Losgelöst von den harten Zahlen: Was zeichnet die OTRS AG aus?
Benjamin Müller: Als Unternehmen zeichnet uns eine starke Verbindung von Digitaler Transformation und New Work aus, die von einer dynamischen Organisationsentwicklung getragen wird, welche Freiheit und Individualität zu ihren wichtigsten Elementen zählt. In den vielfältigen Aktivitäten zur stetigen Optimierung unserer Unternehmenskultur stehen Diversity und Gleichberechtigung im Mittelpunkt. Dies reflektiert unsere interne und externe Kommunikation, unsere personalisierten Angebote für Weiterbildung und Karriereplanung. Darüber hinaus legen wir einen besonderen Schwerpunkt auf die familienfreundliche Gestaltung von Arbeitszeit- und -umgebung.
Schon vor der Pandemie konnten unsere Mitarbeiter in der Regel entscheiden, von wo sie arbeiten möchten. Sie hatten auch schon immer die Möglichkeit, ihre Arbeitszeit flexibel zu gestalten.
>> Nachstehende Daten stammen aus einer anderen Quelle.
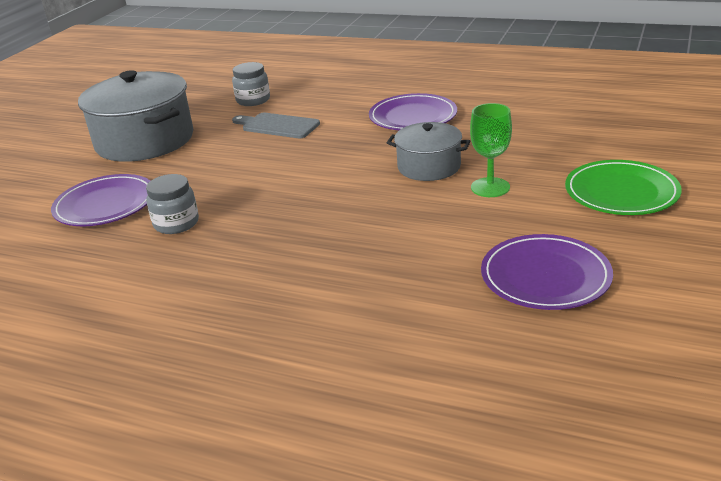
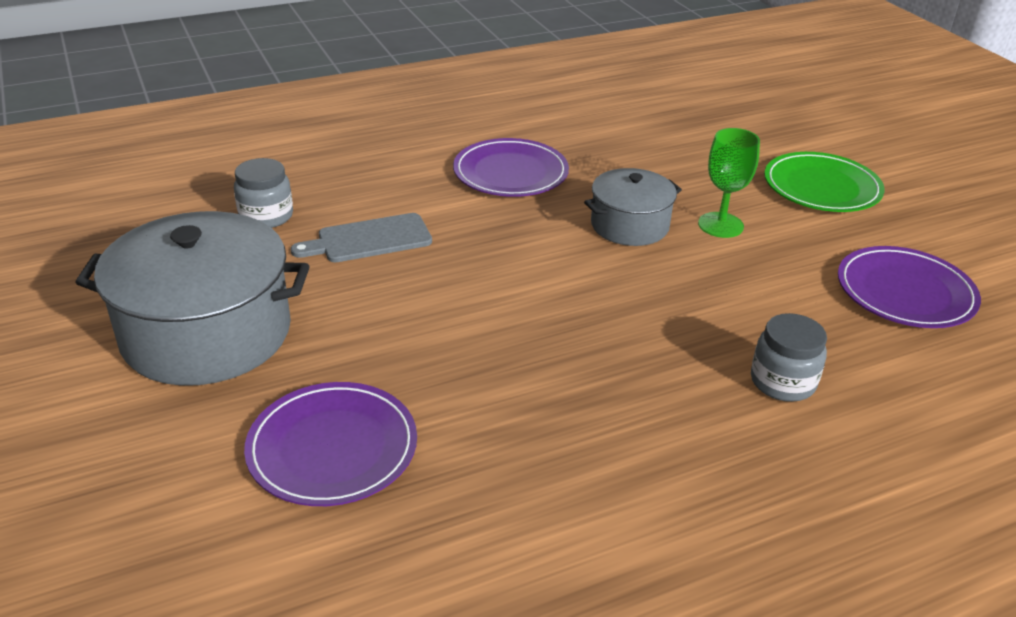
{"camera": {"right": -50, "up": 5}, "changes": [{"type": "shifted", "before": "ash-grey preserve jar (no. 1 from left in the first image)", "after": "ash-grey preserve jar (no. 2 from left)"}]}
Außerdem ist unser Erfolg auch ein Ergebnis von gesellschaftlicher Verantwortung. Regelmäßig unterstützen wir im Rahmen von Aktionen oder Spenden Non-Profit-Organisationen, was unsere Mitarbeiter sehr begrüßen. Ein Beispiel ist die langfristige Unterstützung des Frauenhauses in Oberursel, das in Zeiten wie diesen besonderen Zulauf hat. Und noch etwas: Auch wenn die OTRS AG deutsche Wurzeln hat, zeichnet uns eine Internationalität aus, die wir im täglichen Austausch mit unseren Mitarbeitern in den sechs Niederlassungen (USA, Mexiko, Singapur, Hongkong, Brasilien und Ungarn) fördern.